C.M. : Un peu de tout ? Nous avons eu la chance d’avoir un tournage très beau, et une équipe de tournage incroyablement soudée, du chef op’ au régisseur. On faisait des pauses musicales, on dansait, c’était une ambiance… Ce sont tous devenus des gens que je porte vraiment dans mon cœur. On oublie parfois toute l’importance de l’équipe derrière la caméra quand on découvre la série, des réalisateurs aux décors aux preneurs de sons en passant par les accessoiristes et tous les autres, mais ils sont partie intégrante de celle-ci. J’ai dit que c’était incroyable ? Parce que c’était vraiment incroyable. Je suis ravie d’avoir rencontré de si belles personnes.

 

C. : Sur le fond, la série redéfinit la parentalité, c’était important pour vous ?

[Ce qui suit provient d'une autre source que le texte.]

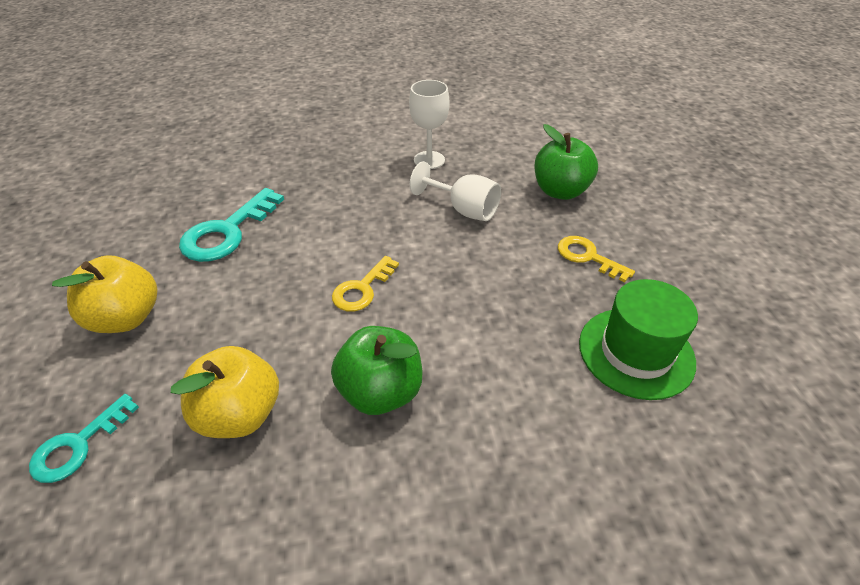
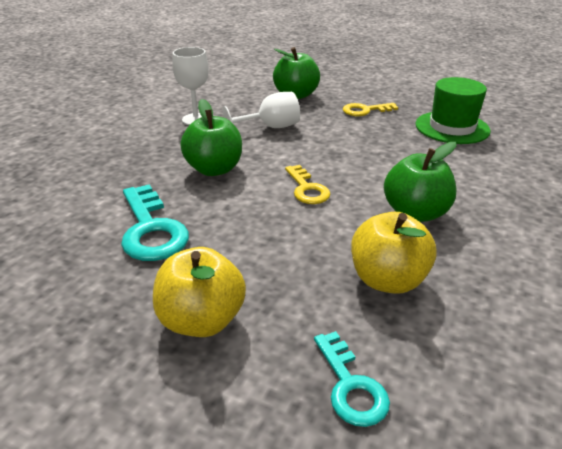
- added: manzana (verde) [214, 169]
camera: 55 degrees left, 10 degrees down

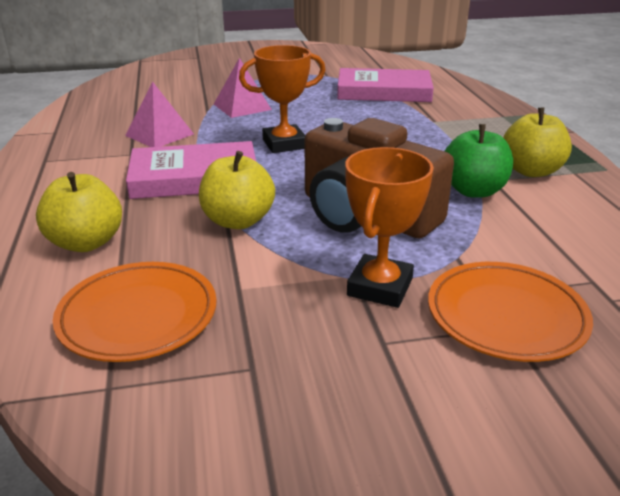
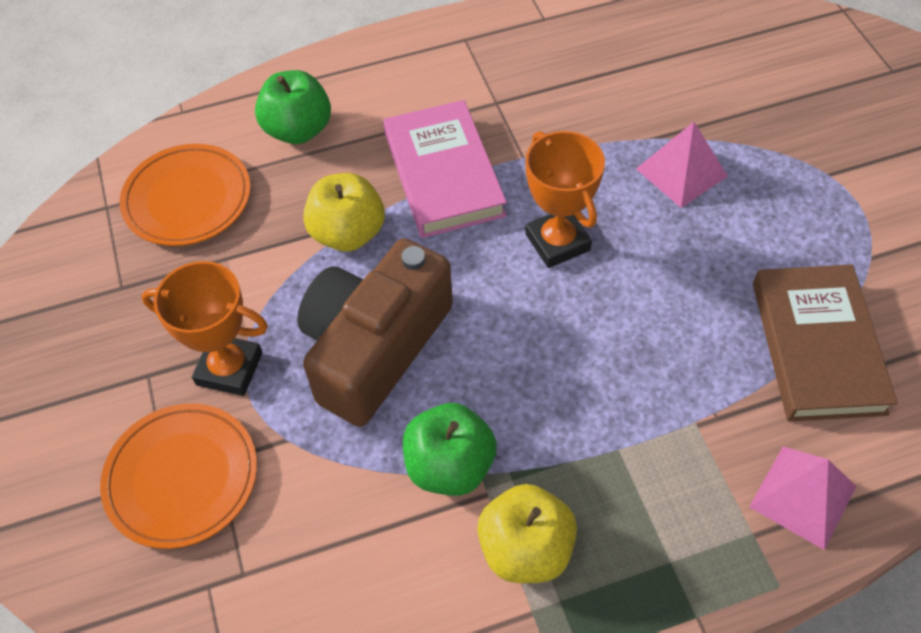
- moved: pirámide (rosa) [159, 135] to [802, 496]
- recoloured: manzana (amarillo) [86, 243] to manzana (verde) [298, 130]
- recoloured: libro (rosa) [383, 91] to libro (marrón) [817, 347]
camera: 85 degrees right, 25 degrees up

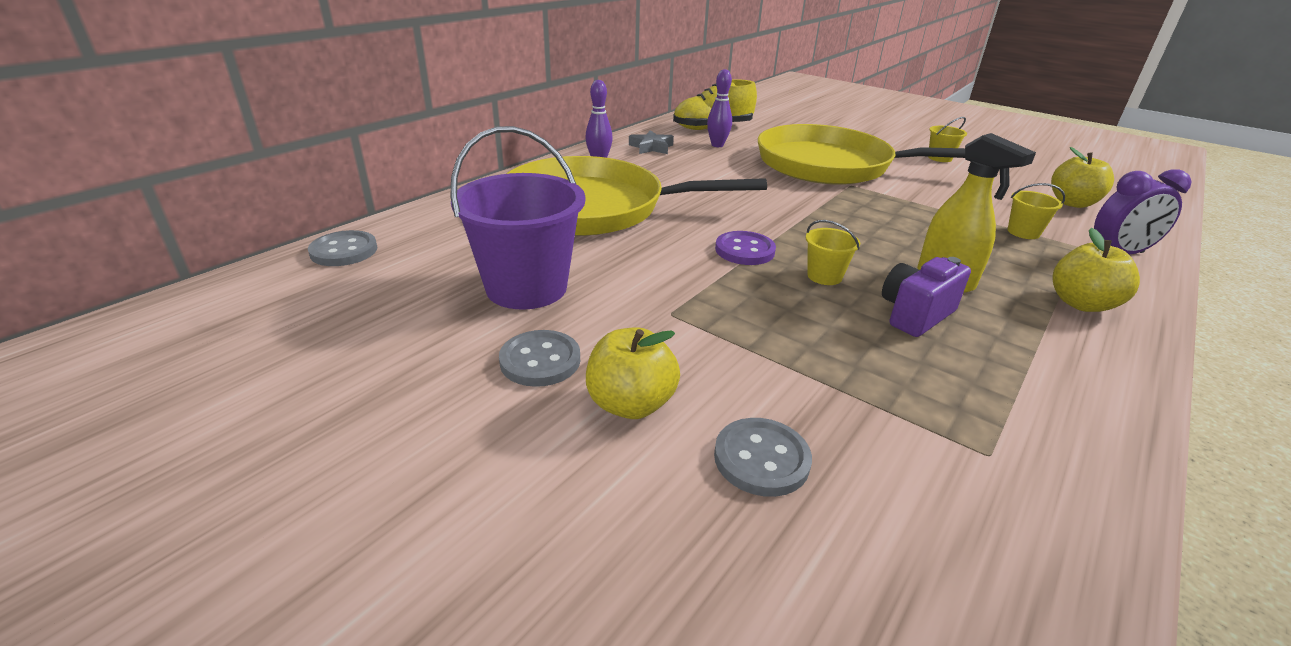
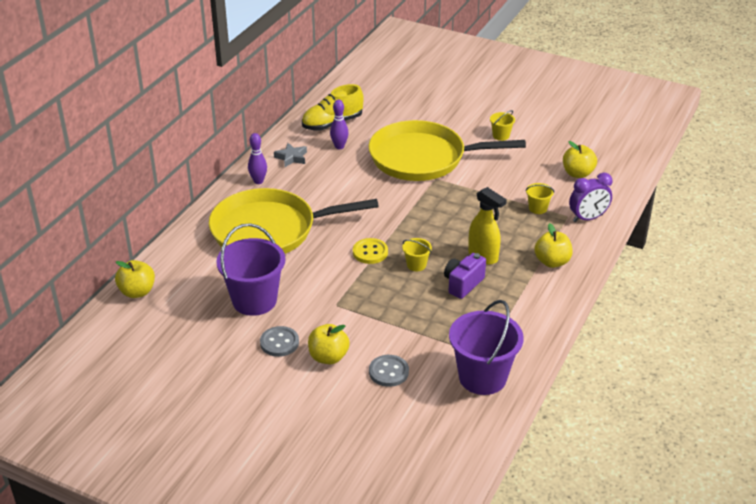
- added: balde (morado) [482, 377]
- replaced: botón (gris) [344, 251] to manzana (amarillo) [137, 292]
- recoloured: botón (morado) [744, 250] to botón (amarillo) [370, 252]
camera: 10 degrees left, 5 degrees up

C.M. : Sans être maman, j’ai été dans les chaussures de la belle-mère pendant un temps, et quand je vois les défis auxquels sont confrontés les parents autour de moi vis-à-vis de cette nouvelle génération, tellement différente de la nôtre, c’est très compliqué. Mais en même temps, c’est délicieux de pouvoir écrire là-dessus, en s’en moquant aussi bien sûr. Montrer des parents dépassés par les événements, et qui tentent malgré tout de rester près de leurs enfants, c’est très intéressant. On devient tellement vite has been aujourd’hui, moi-même je ne me considère pas has been, mais en parlant avec mes neveux je me rends parfois compte du décalage qui existe…

 

C. : Et déconstruire les stéréotypes en passant ?

C.M. : Avec Mathieu, on joue bien sûr avec ceux-ci parce qu’ils font toujours rire. Mais en même temps, on essaie d’aller plus loin, d’ajouter une touche en plus. En impro, il y a un exercice qu’on appelle le oui, et…, et c’est cette idée de rajouter de la substance, un décalage. On adore provoquer chez le public ce oh… ils ne vont pas oser… Et quand on en est là, on ose. Pour moi, on peut rire de tout. L’humour a été une arme dans ma jeunesse, qui m’a permis de construire mon identité. Et puis, on s’emmerde quand on ne rit pas non? Le rire, c’est ma plus belle drogue.

 

C. : Quels ont été les retours du public ?

C.M. : J’ai reçu de nombreux messages sur les réseaux, cette série a été une vraie bulle d’oxygène pour certaines personnes. Souvent, on me disait : “Vous dites un peu tout haut ce qu’on pense tout bas”, et c’est merveilleux d’entendre des retours comme ça, cela nous rassure aussi. Bien sûr, il y a toujours des gens qui n’aiment pas. Et tant mieux, si la critique est constructive cela nous permet de nous améliorer. De manière générale, je suis très contente des retours. Si l’on rempile pour une saison deux, c’est que ça s’est bien passé non ?

 

C. : Avec cette saison 2, vous abordez un nouvel axe ?

C.M. : Nous avons décidé avec Mathieu de développer les personnages secondaires, et de faire grandir nos protagonistes. Alice a un petit copain, la famille a déménagé, les parents de Jean-Jacques sont plus présents, ma meilleure amie également. Le tout pour donner plus de profondeur, parce qu’une famille c’est aussi les personnes qui gravitent autour. Une famille qui déménage pour faire table rase du passé, et bien évidemment il va se passer plein de choses, mais cela je vous le laisse découvrir ! Avant, on l’espère beaucoup avec Mathieu, une saison trois. Puis quatre, cinq, six, et dix pourquoi pas ! Emmener la famille en vacances, à la plage, au ski… Je suis plus que partante pour ça.

Une semaine sur deux est à découvrir en intégralité sur Auvio.